LLM-Driven Usefulness Judgment for Web Search Evaluation

Evaluation is fundamental in optimizing search experiences and supporting diverse user intents in Information Retrieval (IR). Traditional search evaluation methods primarily rely on relevance labels, which assess how well retrieved documents match a user's query. However, relevance alone fails to capture a search system's effectiveness in helping users achieve their search goals, making usefulness a critical evaluation criterion. In this paper, we explore an alternative approach: LLM-generated usefulness labels, which incorporate both implicit and explicit user behavior signals to evaluate document usefulness. We propose Task-aware Rubric-based Usefulness Evaluation (TRUE), a rubric-driven evaluation method that employs iterative sampling and reasoning to model complex search behavior patterns. Our findings show that (i) LLMs can generate moderate usefulness labels by leveraging comprehensive search session history incorporating personalization and contextual understanding, and (ii) fine-tuned LLMs improve usefulness judgments when provided with structured search session contexts. Additionally, we examine whether LLMs can distinguish between relevance and usefulness, particularly in cases where this divergence impacts search success. We also conduct an ablation study to identify key metrics for accurate usefulness label generation, optimizing for token efficiency and cost-effectiveness in real-world applications. This study advances LLM-based usefulness evaluation by refining key user metrics, exploring LLM-generated label reliability, and ensuring feasibility for large-scale search systems.
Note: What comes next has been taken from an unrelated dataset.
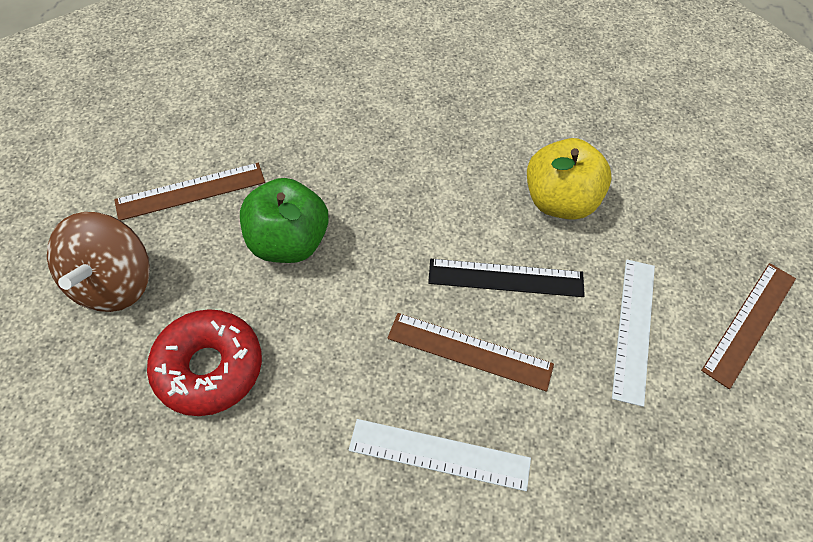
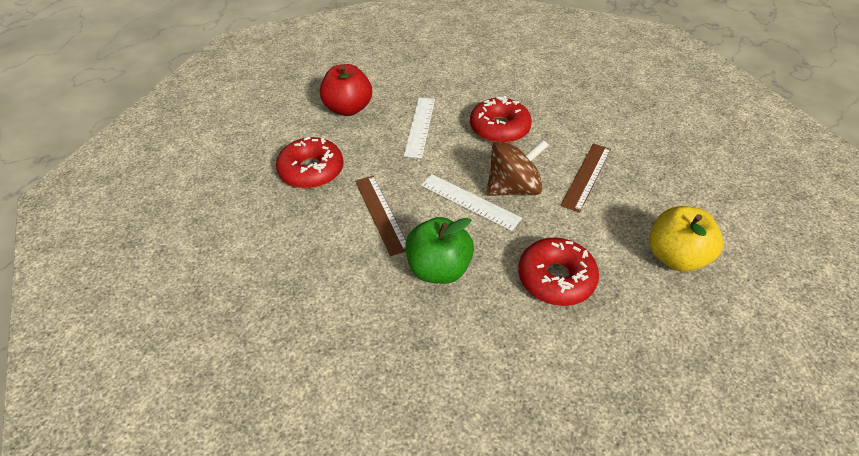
black ruler: 1 -> 0
brown ruler: 3 -> 2
red apple: 0 -> 1
red donut: 1 -> 3

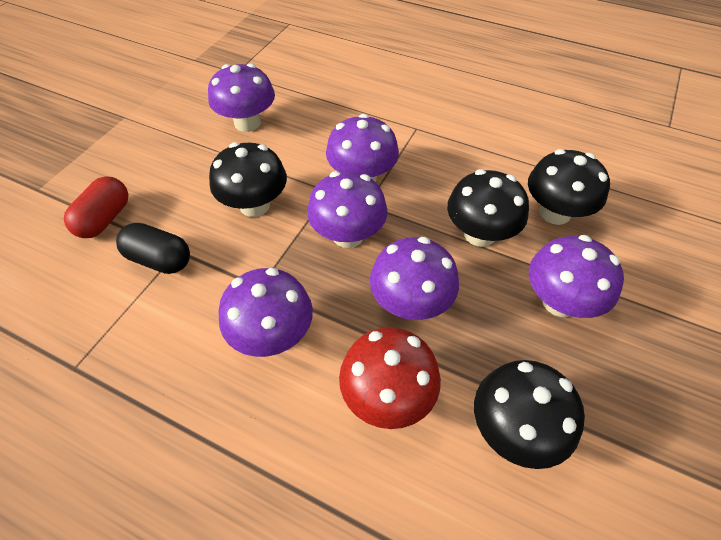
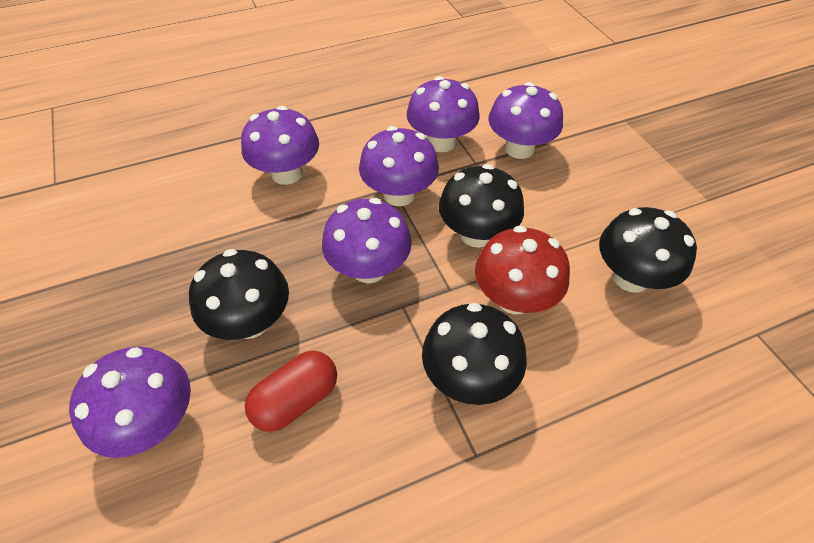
black capsule: 1 -> 0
翻译：摘要：评估对于优化搜索体验和支持信息检索（IR）中多样化的用户意图至关重要。传统的搜索评估方法主要依赖相关性标签，衡量检索文档与用户查询的匹配程度。然而，仅凭相关性无法完全反映搜索系统帮助用户实现搜索目标的有效性，这使得有用性成为关键评估标准。本文探索了一种替代方法：通过LLM生成有用性标签，该方法融合隐式和显式用户行为信号来评估文档有用性。我们提出了任务感知的基于评分标准的有用性评估（TRUE），这是一种基于评分标准的评估方法，通过迭代采样和推理来模拟复杂的搜索行为模式。研究结果表明：（i）LLM能够通过利用包含个性化和上下文理解的全面搜索会话历史，生成中等水平的有用性标签；（ii）在提供结构化搜索会话上下文时，微调后的LLM能改善有用性判断。此外，我们考察了LLM在相关性-有用性分歧影响搜索成功的关键场景中区分两者的能力。我们还通过消融实验识别精确生成有用性标签的关键指标，以在实际应用中优化词元效率与成本效益。本研究通过优化关键用户指标、探索LLM生成标签的可靠性并确保其在大规模搜索系统中的可行性，推动了基于LLM的有用性评估发展。